Comparison of 2007 to 2006
Years Ended December 31, 2007 and 2006
(dollars in thousands)
2007 Expenses 2006 Expenses Change % Change
Research and development $150,707 $141,363 $9,344 6.6%
As a percentage of net revenues 16.2% 15.5% 0.7%
The increase in research and development expenses during 2007 was primarily due to higher personnel costs of $6.3
million and increased hardware development and computer equipment costs of $2.9 million. The increase in personnel
costs was primarily the result of our 2006 acquisitions and a decrease in the amount of research and development costs
transferred to cost of product revenues in connection with work performed on complex solution sales.
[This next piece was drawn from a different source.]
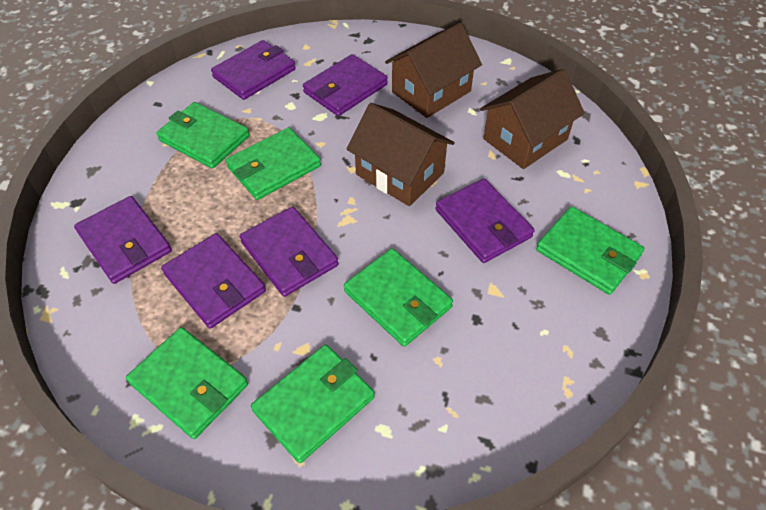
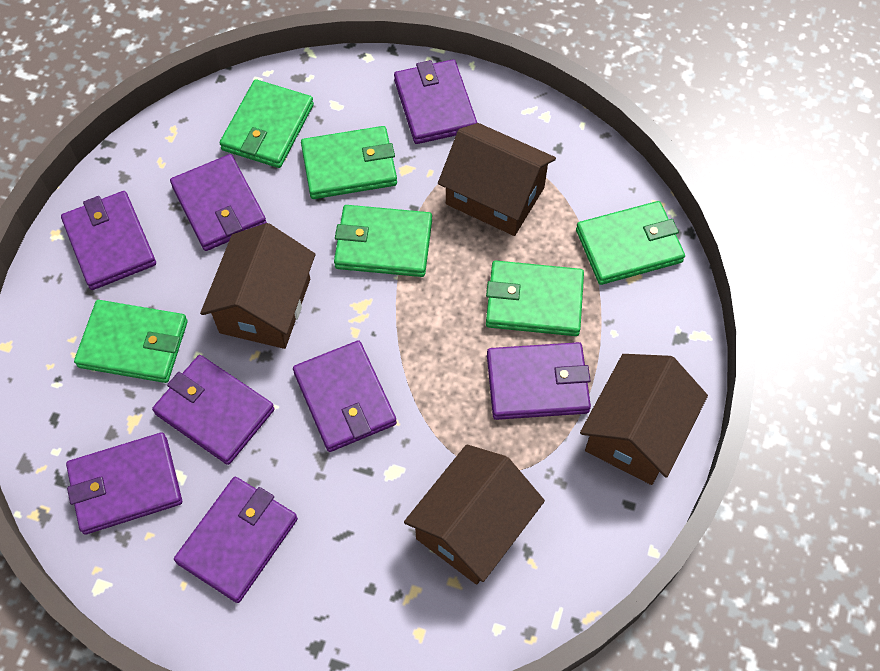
brown house: 3 -> 4
purple wallet: 6 -> 8

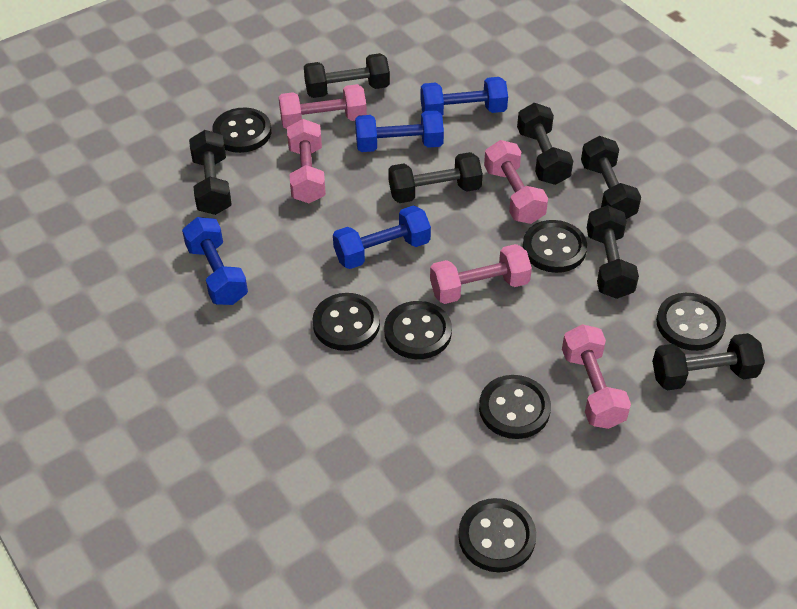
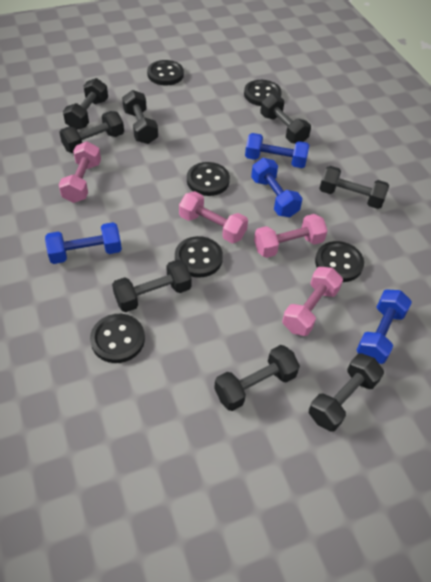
black button: 7 -> 6
black dumbbell: 7 -> 8
pink dumbbell: 5 -> 4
The increase in
hardware development and computer equipment costs was primarily the result of expenses for the development of high-
end video-editing products during 2007. The increase in research and development expense as a percentage of revenues
for 2007 was related to the spending increases noted.
Marketing and Selling
Marketing and selling expenses consist primarily of employee salaries and benefits for selling, marketing and pre-sales
customer support personnel; commissions; travel expenses; advertising and promotional expenses; and facilities costs.
Comparison of 2008 to 2007
Years Ended December 31, 2008 and 2007
(dollars in thousands)
2008 Expenses 2007 Expenses Change % Change
Marketing and selling $208,735 $210,456 ($1,721) (0.8%)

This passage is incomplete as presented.